O posicionamento dos cientistas sobre essas questões foi abordado a partir de um levantamento semelhante realizado por Sarah Laird e Darrel Posey, que compararam diversos códigos de ética profissional e declarações sobre princípios e diretrizes de pesquisa. Entre os documentos analisados pelos autores, podemos citar os códigos de Ética da "American Anthropological Association" (versão 1998), da Sociedade Internacional de Etnobiologia (1998); assim como diretrizes apresentadas em documentos e resoluções de diversas organizações científicas, como a Sociedade Americana de Farmacologia (1992) e a Sociedade de Botânica Econômica (1995).

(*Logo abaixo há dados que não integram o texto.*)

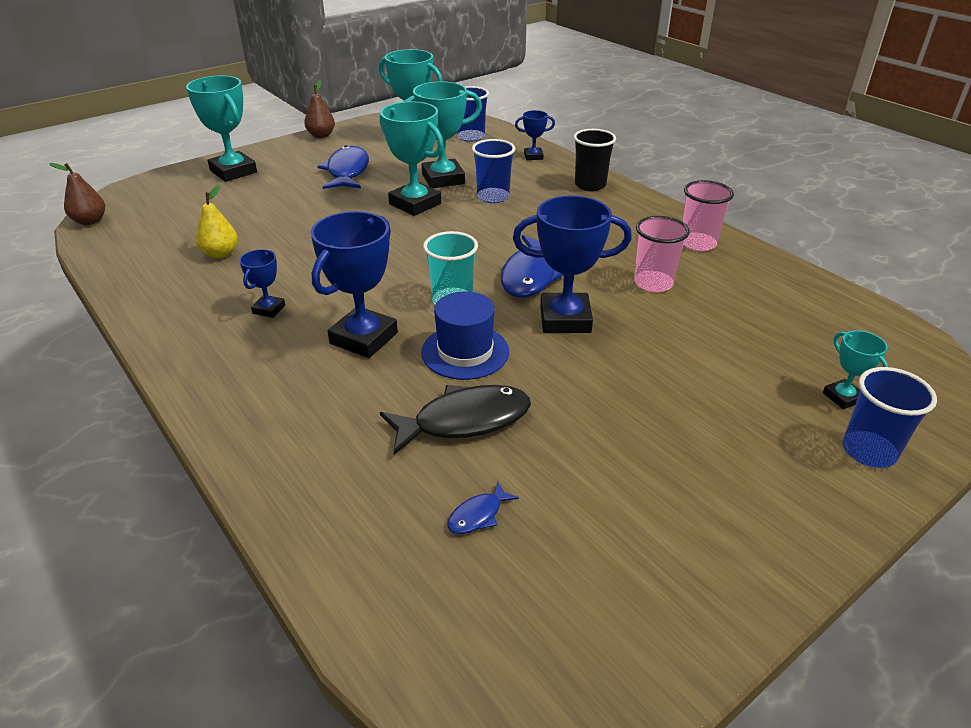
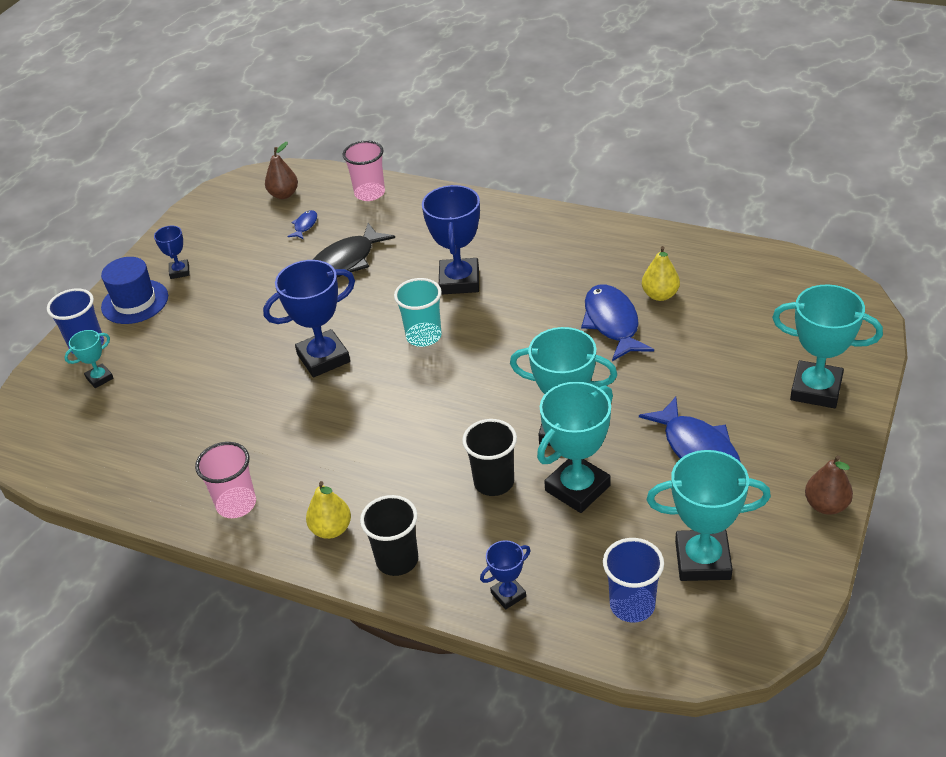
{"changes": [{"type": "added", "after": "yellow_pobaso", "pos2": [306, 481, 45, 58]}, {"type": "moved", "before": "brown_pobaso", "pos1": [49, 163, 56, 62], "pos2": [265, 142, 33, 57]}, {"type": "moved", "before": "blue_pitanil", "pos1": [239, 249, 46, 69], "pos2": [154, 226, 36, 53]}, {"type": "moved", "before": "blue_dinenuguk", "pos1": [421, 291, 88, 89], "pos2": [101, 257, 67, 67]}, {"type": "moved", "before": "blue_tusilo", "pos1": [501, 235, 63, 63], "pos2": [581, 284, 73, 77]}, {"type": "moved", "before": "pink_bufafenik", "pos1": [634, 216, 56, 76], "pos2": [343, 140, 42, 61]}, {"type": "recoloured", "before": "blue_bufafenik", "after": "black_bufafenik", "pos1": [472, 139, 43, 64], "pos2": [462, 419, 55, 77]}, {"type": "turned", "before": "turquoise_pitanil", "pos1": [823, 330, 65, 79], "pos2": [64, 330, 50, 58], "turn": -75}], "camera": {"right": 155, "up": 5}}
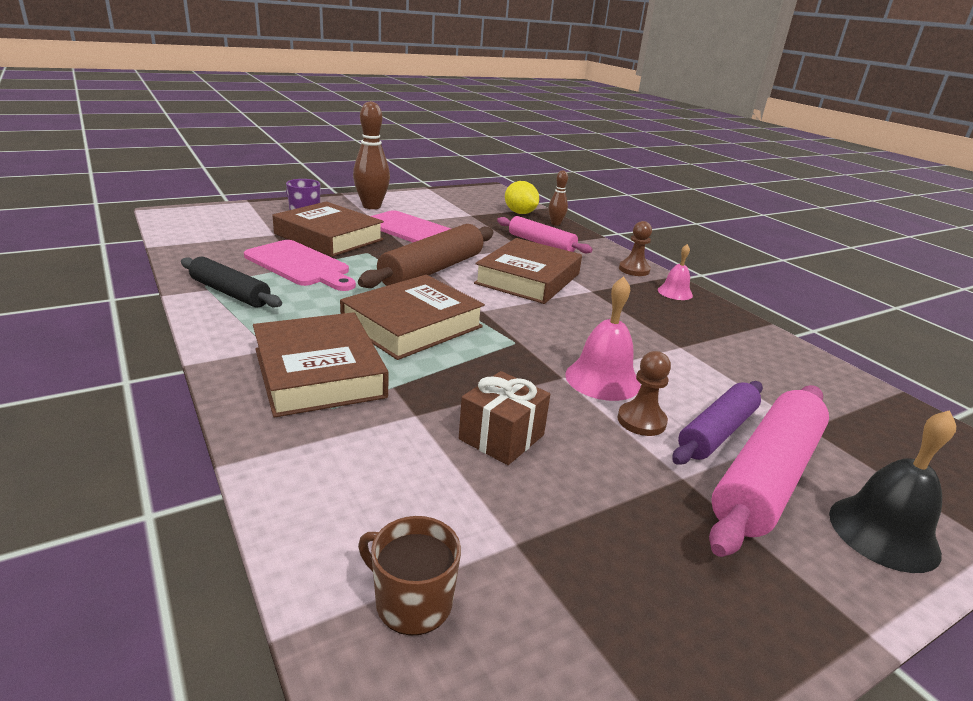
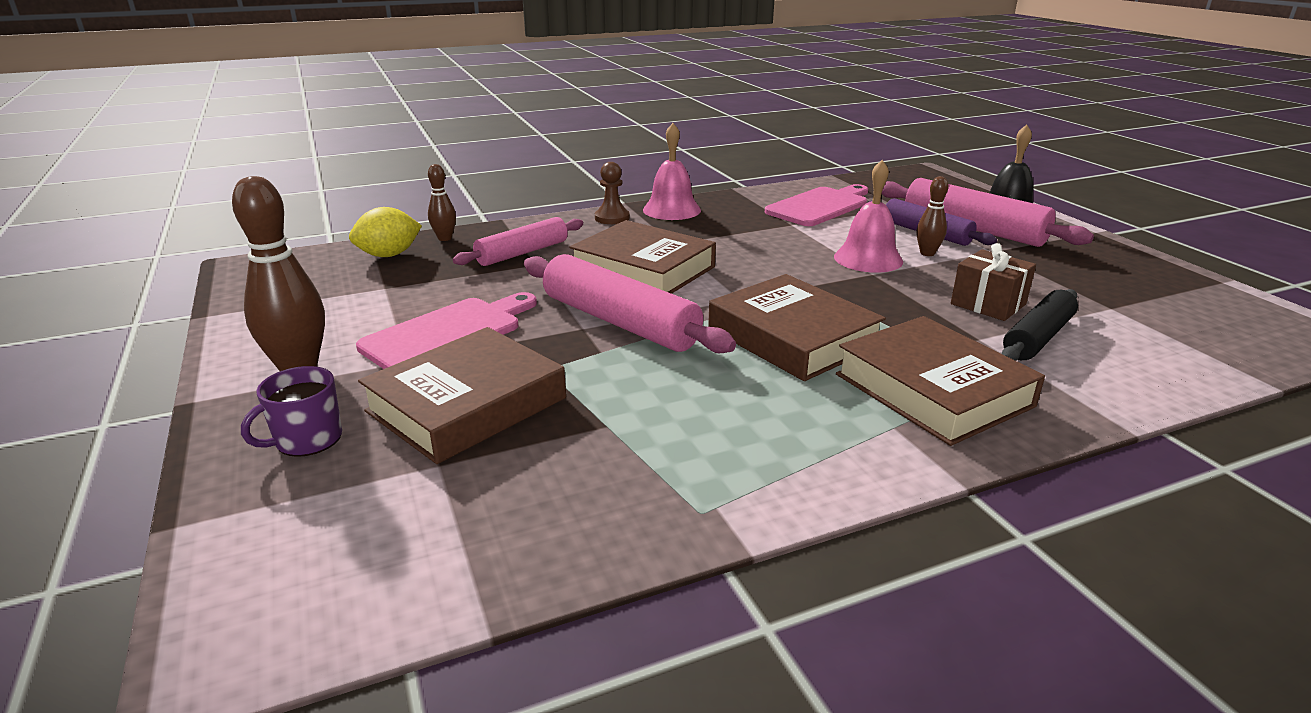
{"changes": [{"type": "removed", "before": "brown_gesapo", "pos1": [358, 516, 103, 119]}, {"type": "moved", "before": "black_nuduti", "pos1": [181, 257, 101, 51], "pos2": [1002, 289, 76, 72]}, {"type": "moved", "before": "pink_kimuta", "pos1": [244, 240, 112, 51], "pos2": [765, 184, 103, 42]}, {"type": "replaced", "before": "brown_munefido", "after": "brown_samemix", "pos1": [618, 351, 53, 85], "pos2": [917, 176, 32, 80]}, {"type": "recoloured", "before": "brown_nuduti", "after": "pink_nuduti", "pos1": [358, 224, 135, 64], "pos2": [524, 254, 212, 99]}, {"type": "turned", "before": "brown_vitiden", "pos1": [253, 312, 135, 105], "pos2": [836, 316, 209, 130], "turn": 75}, {"type": "resized", "before": "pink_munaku", "pos1": [658, 244, 35, 56], "pos2": [643, 123, 58, 97], "scale": 1.63}], "camera": {"right": -80, "up": 0}}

Entre as diretrizes éticas mais recorrentes nesses documentos, podemos citar:
- Obtenção de um Termo de Consentimento Livre e Informado que ateste que os povos onde o pesquisador está atuando estão cientes e acordam sobre a realização do estudo, variando a forma como a redação e obtenção desse termo é definida nas diferentes declarações;
- Questões referentes ao comportamento ético do pesquisador, presando sempre pelo estabelecimento de padrões de conduta ética que estejam de acordo com os direitos dos povos indígenas e tribais;
- Discussão de formas de Repartição de Benefícios com os povos ou interlocutores locais;
- Permissão para a publicação dos resultados da pesquisa (essa questão não é consenso e existe muita divergência sobre a forma como essa permissão deve ser obtida);
- Discussão sobre formas de "retorno" do conhecimento gerado nas pesquisas para os povos onde os estudos foram realizados.
Para quem tem interesse no tema do "estabelecimento de relações equitativas no campo das ciências ocidentais" e entre os povos indígenas e tradicionais - processo político em andamento desde as décadas de 1980/90 - vale apena conferir o livro, que traz informações e estudos bem interessantes para pensar a questão.
Referência Bibliográfica:
LAIRD, S. (Org.). 2002. Biodiversity and Traditional Knowledge: equitable partnership in practice. London: Earthscan Publications.